For conference’s the best parts happen outside of the scheduled programming. The magic is the unexpected interactions with people you bump into. And a simulator for the same will be great, as well as improve the ability to run conferences remotely.

As a final note, Author is optimistic about the spatial interfaces and thinks there’s something blogger on the horizon. Until today new worlds and environments have been specialised fields but with newer and advanced tools spatial interfaces are hard to ignore, it won’t remain for long. We’re already noticing signs, Virtual Concerts, Virtual Playgrounds and Employees starting working together in VR. And we can make game-like interfaces for anything.
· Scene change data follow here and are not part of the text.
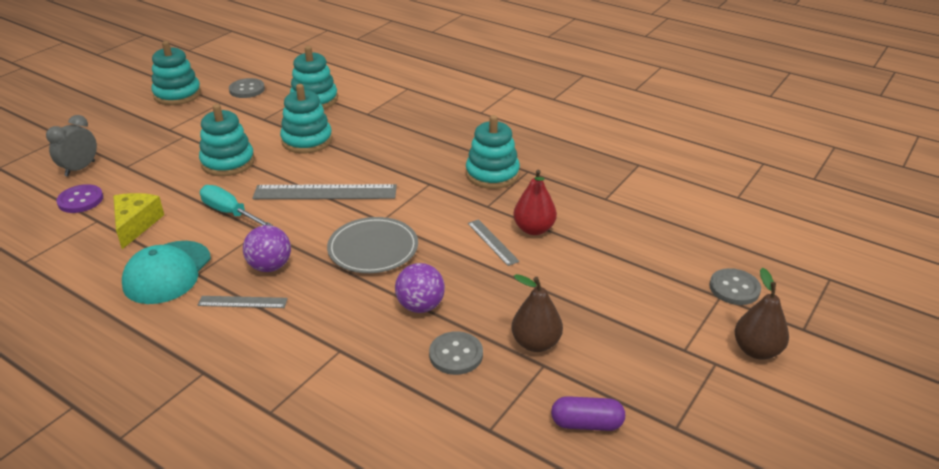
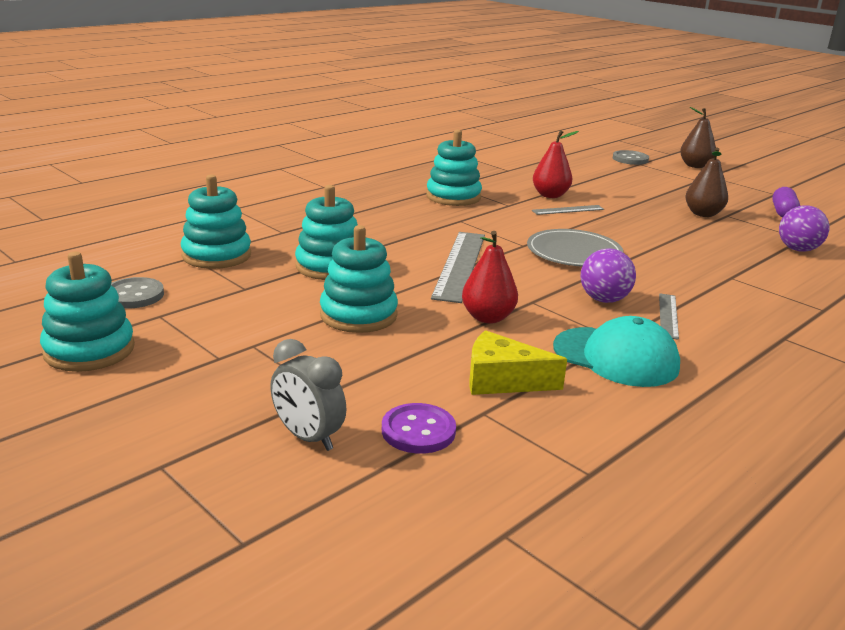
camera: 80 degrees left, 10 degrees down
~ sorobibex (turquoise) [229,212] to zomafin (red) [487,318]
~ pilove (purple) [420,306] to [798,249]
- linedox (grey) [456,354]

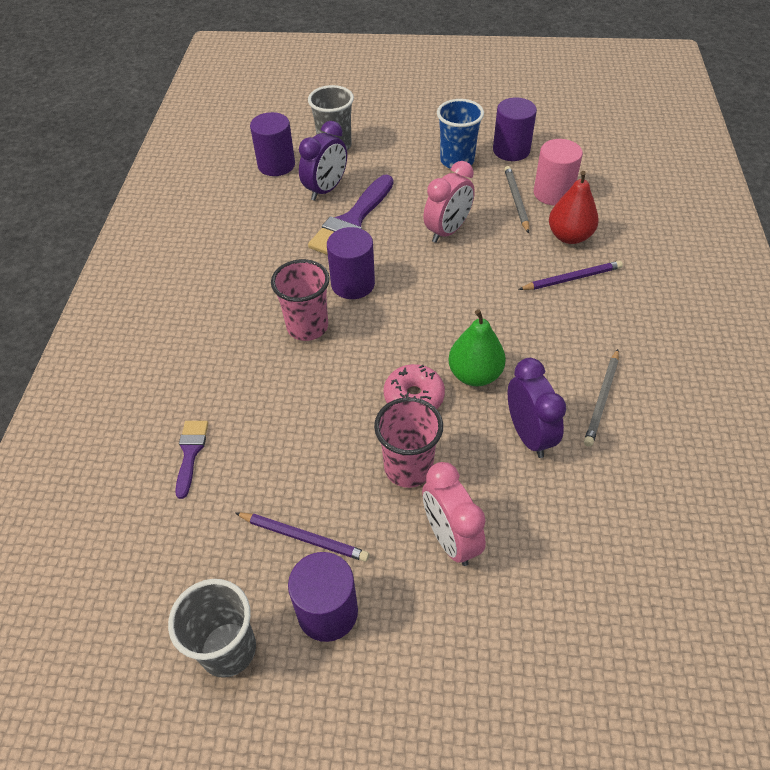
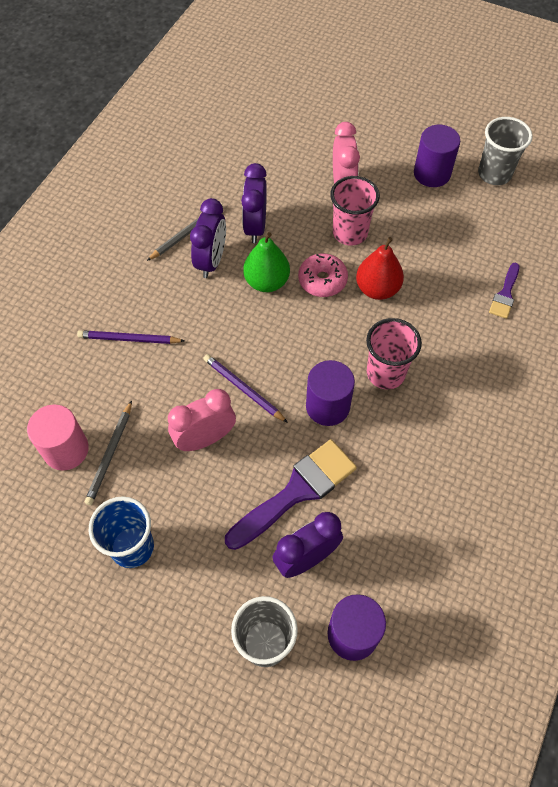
camera: 160 degrees left, 10 degrees up
+ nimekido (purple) [211,261]
~ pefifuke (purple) [304,537] to [243,389]
~ zomafin (red) [569,236] to [377,289]
- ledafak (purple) [511,150]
As an additional vision consider a workplace, totally in virtual mode. When you log in to go to your company, once you log in you go inside the premises and talk to people who are passing you and going to their workspace rooms. You go to the lift to reach your workspace on the 5th floor of company premises. You go to your room, use your key to enter the room and inside you have a desk and a chair, with a laptop on the table. You walk to the chair, sit down and start your work day in the virtual space. It will deduct the need for having any physical land premise and also be safe from calamity, theft and advantages are numerous as well as it is a great vision which is inspired after reading the author’s article in my mind.

The article provides a better future in simple and intuitive interfaces as well as a new hope in the software industry. We are near the horizon where real and virtual worlds are thinning the gap and major innovations are on their way to build this into a reality.